Solution | Credit Risk Stress Testing (CECL, IFRS9)#
Overview#
Business Case#
Precise modeling of credit loss is a critical regulatory activity for all financial institutions. It requires efficient forecasting for each credit portfolio, rapid aggregation and analysis of the overall impact on the company balance sheet, and guaranteed end-to-end governance.
While being a well established exercise, this work can consume large amounts of effort from Risk and Finance teams, and often runs on a patchwork of systems with outmoded architectures. Whether for regular or ad hoc reviews, this process requires processing of large and varied datasets through complex transformations and iterative modeling steps to obtain robust final figures. The challenges facing this work are well understood: risk managers highlight legacy IT systems (86%) and a lack of easily accessible, high quality data (63%) as core challenges in prior years, with pressure only growing since. Teams face a clear decision point between doubling down on investments in legacy systems, or reorienting to a modernized risk management estate.
Dataiku’s Credit Risk Stress Testing solution supports standardized credit risk portfolio modeling exercises (including CECL & IFRS9) and ad hoc credit stress testing analyses. It offers Risk and Finance teams an opportunity to confidently transition to a modernized data pipeline and modeling approach, delivering improved efficiency and flexibility alongside full governance and auditability. The solution can be scaled across credit portfolios with only a few steps to create comprehensive complete credit exposure modeling with extensive governance.
Installation#
The process to install this solution differs depending on whether you are using Dataiku Cloud or a self-managed instance.

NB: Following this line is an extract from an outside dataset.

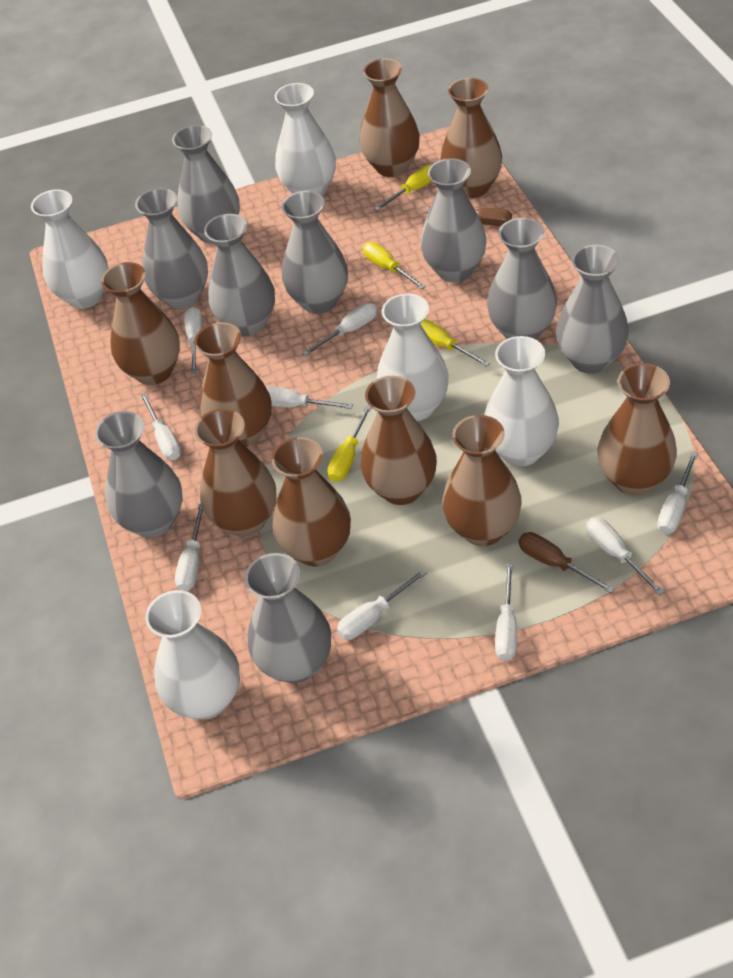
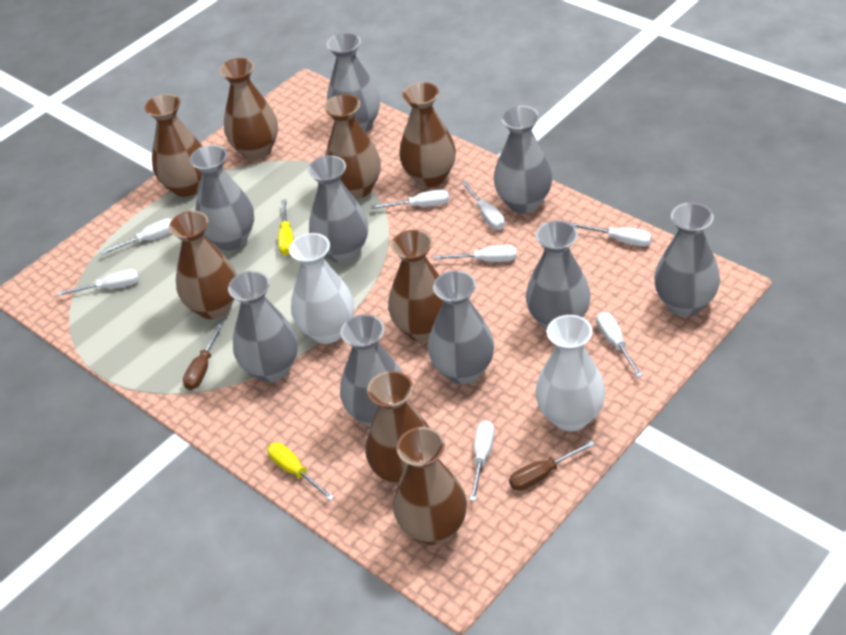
brown vase: 9 -> 8
white screwdriver: 9 -> 8
white vase: 5 -> 2
yellow screwdriver: 4 -> 2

Dataiku Cloud users should follow the instructions for installing solutions on cloud.
The Cloud Launchpad will automatically meet the technical requirements listed below, and add the Solution to your Dataiku instance.
Once the Solution has been added to your space, move ahead to Data Requirements.
After meeting the technical requirements below, self-managed users can install the Solution in one of two ways:
On your Dataiku instance connected to the internet, click + New Project > Dataiku Solutions > Search for Credit Risk Stress Testing (CECL, IFRS9).
Alternatively, download the Solution’s .zip project file, and import it to your Dataiku instance as a new project.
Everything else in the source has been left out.